The Stones of Venice, Volume 2 (of 3), by John Ruskin
2. OUR LADY OF SALVATION.
307 words | Chapter 53
"Santa Maria della Salute," Our Lady of Health, or of Safety, would be a
more literal translation, yet not perhaps fully expressing the force of
the Italian word in this case. The church was built between 1630 and
1680, in acknowledgment of the cessation of the plague;--of course to
the Virgin, to whom the modern Italian has recourse in all his principal
distresses, and who receives his gratitude for all principal
deliverances.
The hasty traveller is usually enthusiastic in his admiration of this
building; but there is a notable lesson to be derived from it, which is
not often read. On the opposite side of the broad canal of the Giudecca
is a small church, celebrated among Renaissance architects as of
Palladian design, but which would hardly attract the notice of the
general observer, unless on account of the pictures by John Bellini
which it contains, in order to see which the traveller may perhaps
remember having been taken across the Giudecca to the Church of the
"Redentore." But he ought carefully to compare these two buildings with
each other, the one built "to the Virgin," the other "to the Redeemer"

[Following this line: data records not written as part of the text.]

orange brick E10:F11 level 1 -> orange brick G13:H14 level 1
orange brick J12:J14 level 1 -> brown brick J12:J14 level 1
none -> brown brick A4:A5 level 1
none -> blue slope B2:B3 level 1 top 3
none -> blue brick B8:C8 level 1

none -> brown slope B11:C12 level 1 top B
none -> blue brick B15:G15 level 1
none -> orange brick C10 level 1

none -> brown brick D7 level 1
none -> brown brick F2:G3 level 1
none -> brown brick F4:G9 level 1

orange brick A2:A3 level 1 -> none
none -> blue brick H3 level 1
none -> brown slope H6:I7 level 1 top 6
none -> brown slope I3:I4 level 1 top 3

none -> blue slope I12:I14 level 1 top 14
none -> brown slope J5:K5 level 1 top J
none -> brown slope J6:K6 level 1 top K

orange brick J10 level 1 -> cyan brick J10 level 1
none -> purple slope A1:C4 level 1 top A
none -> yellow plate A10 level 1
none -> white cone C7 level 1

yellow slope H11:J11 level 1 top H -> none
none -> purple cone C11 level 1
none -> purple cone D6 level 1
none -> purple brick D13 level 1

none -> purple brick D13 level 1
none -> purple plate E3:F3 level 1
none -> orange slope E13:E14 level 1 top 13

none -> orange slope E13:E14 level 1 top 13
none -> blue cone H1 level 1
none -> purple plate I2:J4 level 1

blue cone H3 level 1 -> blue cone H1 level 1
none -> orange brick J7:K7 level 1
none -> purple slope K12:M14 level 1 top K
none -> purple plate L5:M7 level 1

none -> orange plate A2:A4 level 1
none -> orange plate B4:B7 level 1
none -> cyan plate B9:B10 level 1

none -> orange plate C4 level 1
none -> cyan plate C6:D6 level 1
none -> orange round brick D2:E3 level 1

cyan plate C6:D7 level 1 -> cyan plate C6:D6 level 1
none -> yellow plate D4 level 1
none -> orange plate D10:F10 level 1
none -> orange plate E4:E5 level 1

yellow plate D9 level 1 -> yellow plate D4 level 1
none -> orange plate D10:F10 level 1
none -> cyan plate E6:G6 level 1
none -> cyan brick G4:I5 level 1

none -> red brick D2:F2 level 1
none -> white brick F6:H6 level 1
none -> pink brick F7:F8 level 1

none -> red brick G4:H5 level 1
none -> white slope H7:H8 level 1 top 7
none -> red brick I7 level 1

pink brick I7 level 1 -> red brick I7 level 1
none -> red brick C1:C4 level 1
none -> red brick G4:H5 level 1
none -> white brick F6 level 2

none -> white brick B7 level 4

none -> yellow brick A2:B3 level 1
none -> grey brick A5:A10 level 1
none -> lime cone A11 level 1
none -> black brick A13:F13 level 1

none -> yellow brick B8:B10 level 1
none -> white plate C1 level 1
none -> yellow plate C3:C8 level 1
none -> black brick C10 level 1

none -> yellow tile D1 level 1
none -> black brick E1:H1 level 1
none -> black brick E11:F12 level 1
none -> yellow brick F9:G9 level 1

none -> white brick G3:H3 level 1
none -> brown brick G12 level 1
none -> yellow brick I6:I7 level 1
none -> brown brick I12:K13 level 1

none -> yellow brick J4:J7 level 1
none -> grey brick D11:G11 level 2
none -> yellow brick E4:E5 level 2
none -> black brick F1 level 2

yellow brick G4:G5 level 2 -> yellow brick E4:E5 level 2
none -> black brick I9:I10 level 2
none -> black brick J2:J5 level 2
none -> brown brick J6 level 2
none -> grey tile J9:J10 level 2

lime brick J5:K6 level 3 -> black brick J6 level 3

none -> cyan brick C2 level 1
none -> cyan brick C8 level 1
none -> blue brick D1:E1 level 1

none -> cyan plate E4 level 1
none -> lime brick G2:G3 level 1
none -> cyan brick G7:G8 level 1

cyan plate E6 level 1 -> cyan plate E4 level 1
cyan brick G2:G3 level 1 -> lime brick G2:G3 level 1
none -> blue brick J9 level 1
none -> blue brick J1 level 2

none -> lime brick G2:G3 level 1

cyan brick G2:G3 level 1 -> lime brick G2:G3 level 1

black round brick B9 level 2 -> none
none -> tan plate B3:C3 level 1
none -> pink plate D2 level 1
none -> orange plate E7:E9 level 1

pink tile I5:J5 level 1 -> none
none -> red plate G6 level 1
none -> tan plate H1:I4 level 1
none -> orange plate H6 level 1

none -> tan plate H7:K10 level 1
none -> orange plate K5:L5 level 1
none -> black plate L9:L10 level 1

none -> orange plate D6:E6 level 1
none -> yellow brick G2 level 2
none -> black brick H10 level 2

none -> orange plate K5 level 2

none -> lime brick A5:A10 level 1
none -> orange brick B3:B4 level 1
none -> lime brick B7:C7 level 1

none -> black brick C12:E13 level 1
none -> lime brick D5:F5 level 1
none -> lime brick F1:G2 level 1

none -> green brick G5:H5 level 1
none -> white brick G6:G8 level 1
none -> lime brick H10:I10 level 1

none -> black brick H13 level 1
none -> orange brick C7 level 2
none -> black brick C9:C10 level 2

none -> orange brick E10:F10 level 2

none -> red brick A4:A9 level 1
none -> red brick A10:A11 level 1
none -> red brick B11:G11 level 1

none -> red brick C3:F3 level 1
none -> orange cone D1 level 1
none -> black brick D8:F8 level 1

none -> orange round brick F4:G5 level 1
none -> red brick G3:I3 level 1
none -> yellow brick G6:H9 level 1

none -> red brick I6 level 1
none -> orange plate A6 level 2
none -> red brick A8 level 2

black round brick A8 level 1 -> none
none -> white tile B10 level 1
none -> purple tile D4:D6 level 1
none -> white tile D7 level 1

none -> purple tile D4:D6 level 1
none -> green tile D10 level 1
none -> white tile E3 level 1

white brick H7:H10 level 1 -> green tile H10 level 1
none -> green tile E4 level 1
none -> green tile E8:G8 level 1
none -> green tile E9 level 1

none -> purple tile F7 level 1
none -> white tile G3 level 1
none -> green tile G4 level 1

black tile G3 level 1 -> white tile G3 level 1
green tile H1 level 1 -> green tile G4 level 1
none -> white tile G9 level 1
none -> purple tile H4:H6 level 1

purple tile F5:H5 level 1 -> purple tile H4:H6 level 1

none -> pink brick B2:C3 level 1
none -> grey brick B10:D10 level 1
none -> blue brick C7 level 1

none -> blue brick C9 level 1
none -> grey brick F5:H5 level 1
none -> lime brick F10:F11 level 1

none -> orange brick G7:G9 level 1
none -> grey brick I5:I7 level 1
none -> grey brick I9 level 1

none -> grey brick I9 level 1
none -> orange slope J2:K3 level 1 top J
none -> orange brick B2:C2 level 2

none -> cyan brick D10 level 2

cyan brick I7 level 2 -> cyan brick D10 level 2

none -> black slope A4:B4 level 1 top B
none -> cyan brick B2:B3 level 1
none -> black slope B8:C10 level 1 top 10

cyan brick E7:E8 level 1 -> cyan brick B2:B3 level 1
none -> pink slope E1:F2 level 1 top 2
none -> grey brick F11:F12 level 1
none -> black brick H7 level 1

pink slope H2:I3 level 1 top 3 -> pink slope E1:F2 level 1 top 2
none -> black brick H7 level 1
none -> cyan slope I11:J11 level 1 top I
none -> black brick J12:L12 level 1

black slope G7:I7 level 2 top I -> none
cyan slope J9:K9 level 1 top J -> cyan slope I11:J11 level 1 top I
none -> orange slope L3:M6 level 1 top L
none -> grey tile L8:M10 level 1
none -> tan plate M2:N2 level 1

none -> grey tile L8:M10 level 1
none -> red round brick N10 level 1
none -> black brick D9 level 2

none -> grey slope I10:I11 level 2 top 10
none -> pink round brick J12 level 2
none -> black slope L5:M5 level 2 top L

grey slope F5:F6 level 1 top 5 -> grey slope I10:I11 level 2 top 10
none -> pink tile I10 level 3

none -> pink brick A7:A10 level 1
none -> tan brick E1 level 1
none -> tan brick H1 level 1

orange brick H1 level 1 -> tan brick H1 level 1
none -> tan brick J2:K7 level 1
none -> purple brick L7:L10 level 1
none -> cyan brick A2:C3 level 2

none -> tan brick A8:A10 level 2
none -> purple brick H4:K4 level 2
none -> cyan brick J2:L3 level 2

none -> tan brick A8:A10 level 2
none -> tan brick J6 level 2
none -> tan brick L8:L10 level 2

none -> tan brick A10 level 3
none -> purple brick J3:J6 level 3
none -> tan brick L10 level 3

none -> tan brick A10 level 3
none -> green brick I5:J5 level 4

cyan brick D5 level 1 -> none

(also a votive offering after the cessation of the plague of 1576); the
one, the most conspicuous church in Venice, its dome, the principal one
by which she is first discerned, rising out of the distant sea: the
other, small and contemptible, on a suburban island, and only becoming
an object of interest because it contains three small pictures! For in
the relative magnitude and conspicuousness of these two buildings, we
have an accurate index of the relative importance of the ideas of the
Madonna and of Christ, in the modern Italian mind.
Some further account of this church is given in the final Index to the
Venetian buildings at the close of the third Volume.